Top positive review
4.0 out of 5 starsSlick Writing, But Not The Complete Package
Reviewed in the United States on May 2, 2013
Mohsin Hamid's "How To Get Filthy Rich In Rising Asia" will keep you spellbound with it's prose, but the lack of emotional depth or development in the characters render this short novel a bit of a one trick pony. The trick however is good enough to show up and see what this pony is all about.
Told as a second person narrative, "How To Get Filthy Rich In Rising Asia" (hereafter "HTGFRIRA"), is about the rise and fall of a unnamed boy who moves to an unnamed slum of a city in poverty and ends up one of it's wealthiest denizens. Along the way he will fall in love, start a business, get married, and guide his business up the wheel of fortune and watch as it falls back into the muck.
Hamid's book is grounded in enough of present day Third World problems that it feels real and important. All the issues in deregulated Third World states - lack of environmental protection, fraud, corruption, exploitation of workers, vulnerability to organized crime - all come into play here. And because "HTGFRIRA" is so light and unencumbered by plotting or characters, reviewers or well-educated readers can easily turn it into a tool in their next debate. Like a shiny bowl to be filled with rhetoric. The setting the story takes place in, a world of endless urban sprawl, no environmental regulations, and sub-standard products should be familiar to anyone that has spent time off the beaten path in the sub first world.
The nameless hero dodges and weaves his way to the top of the Third World totem pole by cunningly taking advantage of or skirting all the issues I mentioned before. He is a huckster. Selling water, the most essential of all commodities, that he boils to proper safety standards (sometimes) in his basement. He uses a gang to protect himself from violent rivals. He negotiates the asinine bureaucratic rules of the government. The unnamed country (seems like India to me) is as much a character as our protagonist, a place where the drive for growth has outstripped rules and decency, where only the cunning and immoral can advance (a place best shown in journalism in the New Yorker article "Boss Rail" by Evan Osnos from October 2012). Throughout Hamid's prose shines with clever turns of phrases, metaphors, use of imagery continually raising my eeybrows.

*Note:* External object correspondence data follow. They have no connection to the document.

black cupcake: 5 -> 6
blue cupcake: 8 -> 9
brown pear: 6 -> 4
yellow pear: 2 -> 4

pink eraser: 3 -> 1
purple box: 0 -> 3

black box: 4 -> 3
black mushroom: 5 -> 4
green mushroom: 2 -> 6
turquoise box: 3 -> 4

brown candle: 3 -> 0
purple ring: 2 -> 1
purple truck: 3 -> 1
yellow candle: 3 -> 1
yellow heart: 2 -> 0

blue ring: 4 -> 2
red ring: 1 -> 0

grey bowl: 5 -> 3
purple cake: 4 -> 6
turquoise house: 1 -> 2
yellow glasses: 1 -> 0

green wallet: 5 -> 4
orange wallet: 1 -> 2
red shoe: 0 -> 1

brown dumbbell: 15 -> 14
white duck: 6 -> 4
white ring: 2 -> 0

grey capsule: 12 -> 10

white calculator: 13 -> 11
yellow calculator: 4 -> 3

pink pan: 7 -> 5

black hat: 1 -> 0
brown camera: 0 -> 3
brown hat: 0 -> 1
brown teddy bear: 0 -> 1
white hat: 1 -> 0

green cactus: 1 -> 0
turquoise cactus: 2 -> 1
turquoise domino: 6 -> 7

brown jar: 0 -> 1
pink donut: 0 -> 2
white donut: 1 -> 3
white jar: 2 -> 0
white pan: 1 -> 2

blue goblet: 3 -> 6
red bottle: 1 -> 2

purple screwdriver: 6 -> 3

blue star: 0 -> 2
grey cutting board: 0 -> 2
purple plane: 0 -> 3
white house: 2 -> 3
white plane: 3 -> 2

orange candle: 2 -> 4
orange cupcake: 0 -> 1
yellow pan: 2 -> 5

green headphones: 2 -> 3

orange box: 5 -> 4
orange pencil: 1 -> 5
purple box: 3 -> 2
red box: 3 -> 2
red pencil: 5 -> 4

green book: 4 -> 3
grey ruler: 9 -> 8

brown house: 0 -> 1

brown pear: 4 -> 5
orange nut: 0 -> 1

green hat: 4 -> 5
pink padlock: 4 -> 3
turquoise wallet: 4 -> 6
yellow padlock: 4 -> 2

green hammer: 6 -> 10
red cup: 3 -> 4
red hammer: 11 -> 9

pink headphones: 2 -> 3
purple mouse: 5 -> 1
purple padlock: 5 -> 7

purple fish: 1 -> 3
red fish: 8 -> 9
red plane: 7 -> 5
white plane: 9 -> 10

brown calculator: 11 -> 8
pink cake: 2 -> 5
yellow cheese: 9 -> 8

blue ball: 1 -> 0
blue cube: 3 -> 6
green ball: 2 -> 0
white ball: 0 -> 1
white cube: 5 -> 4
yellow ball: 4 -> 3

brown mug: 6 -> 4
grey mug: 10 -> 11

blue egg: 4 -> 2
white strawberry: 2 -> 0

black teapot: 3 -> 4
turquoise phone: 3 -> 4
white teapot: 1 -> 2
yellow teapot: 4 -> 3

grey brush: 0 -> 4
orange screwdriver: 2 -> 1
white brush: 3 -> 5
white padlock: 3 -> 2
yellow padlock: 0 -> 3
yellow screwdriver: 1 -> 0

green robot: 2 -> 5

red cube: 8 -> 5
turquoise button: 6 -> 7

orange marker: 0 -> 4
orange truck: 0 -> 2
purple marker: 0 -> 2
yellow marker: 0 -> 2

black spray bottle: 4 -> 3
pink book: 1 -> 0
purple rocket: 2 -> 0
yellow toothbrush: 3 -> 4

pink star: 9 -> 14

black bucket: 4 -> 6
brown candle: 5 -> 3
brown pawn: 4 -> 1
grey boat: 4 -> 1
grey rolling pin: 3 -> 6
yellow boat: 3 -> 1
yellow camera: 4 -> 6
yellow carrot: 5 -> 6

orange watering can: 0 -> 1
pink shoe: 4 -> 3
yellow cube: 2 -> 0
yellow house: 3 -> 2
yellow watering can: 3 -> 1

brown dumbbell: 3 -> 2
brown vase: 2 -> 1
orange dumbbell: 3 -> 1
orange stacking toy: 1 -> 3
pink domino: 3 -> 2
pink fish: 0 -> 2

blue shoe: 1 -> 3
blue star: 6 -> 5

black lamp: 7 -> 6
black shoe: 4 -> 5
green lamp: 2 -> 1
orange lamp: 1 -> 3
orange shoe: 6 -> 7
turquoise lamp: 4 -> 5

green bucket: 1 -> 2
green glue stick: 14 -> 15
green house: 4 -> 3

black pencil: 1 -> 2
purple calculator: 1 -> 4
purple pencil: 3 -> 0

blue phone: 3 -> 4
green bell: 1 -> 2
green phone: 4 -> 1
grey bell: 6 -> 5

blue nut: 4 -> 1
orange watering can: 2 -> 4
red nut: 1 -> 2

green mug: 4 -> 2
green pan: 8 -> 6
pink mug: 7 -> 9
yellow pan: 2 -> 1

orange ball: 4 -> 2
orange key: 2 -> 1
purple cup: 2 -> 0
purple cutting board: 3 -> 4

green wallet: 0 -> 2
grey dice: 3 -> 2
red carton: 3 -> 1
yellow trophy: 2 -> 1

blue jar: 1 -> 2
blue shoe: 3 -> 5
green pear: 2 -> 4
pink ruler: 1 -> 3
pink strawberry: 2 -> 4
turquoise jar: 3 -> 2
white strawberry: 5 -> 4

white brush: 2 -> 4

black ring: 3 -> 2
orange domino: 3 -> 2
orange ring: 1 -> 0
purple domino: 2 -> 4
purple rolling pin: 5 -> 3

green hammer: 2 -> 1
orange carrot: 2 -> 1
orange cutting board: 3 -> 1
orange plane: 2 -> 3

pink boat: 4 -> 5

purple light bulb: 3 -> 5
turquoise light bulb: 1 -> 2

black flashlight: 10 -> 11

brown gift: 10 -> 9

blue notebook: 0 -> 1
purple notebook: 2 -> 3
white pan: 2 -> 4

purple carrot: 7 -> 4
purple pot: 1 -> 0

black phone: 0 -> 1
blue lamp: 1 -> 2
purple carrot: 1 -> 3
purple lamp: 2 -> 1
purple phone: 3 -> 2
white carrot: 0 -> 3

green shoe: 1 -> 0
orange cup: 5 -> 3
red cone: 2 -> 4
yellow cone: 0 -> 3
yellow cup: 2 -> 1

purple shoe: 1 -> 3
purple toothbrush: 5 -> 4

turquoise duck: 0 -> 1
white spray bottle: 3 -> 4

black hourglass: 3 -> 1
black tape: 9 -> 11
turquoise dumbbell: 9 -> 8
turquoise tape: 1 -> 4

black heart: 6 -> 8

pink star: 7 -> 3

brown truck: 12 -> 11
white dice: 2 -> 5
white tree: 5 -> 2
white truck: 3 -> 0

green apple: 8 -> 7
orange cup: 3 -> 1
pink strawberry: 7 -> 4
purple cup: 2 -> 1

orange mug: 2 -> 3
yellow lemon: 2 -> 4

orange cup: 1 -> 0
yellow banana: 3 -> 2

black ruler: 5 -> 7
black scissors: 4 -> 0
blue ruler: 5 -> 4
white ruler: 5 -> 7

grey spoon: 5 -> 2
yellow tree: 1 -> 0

Brief aside: I would recommend reading this book without the dust jacket. I was approached in the mall while reading it by a woman who thought that it was an ACTUAL self-help book; IE that I actually was reading a book that would teach me how to get filthy rich in rising Asia. She clearly wanted to verbally go at it, as it took some persuading to convince her that it was a novel rather than a tool for me to learn how to exploit and get rich off Asians. She proceeded to say something about Asia which may have been profound but I forgot and something about leadership; how Chris Christie is a true leader because he can physically intimidate people (while saying this she started bumping up against me). Top 5 most bizarre experience I've ever had at a Best Buy Mobile
This book, which I enjoyed a lot, is a little like a Maserati - it's great at going fast, but you couldn't bring your daughter to soccer practice, go on a roadtrip, or get groceries with it. I judge books on prose (writing style, symbolism, use of metaphors, etc), the characters, the plot, and the overlying themes and literary significance (I would probably rate the importance as 30, 30, 30 and 10 percent of my overall grade, respectively). What is missing from "HTGFRIRA" is the drive and motivation of the protagonist. He wants to make a bunch of money, wants his business to succeed. Not sure why....which makes sense, because the protagonist is you! "HTGFRIRA" is undone by the same gimmick which makes it great. The lack of character development and motivation condemns the "HTGFRIRA" to fancy sports car status. Might not be the best car in the world, but it sure can fly, though.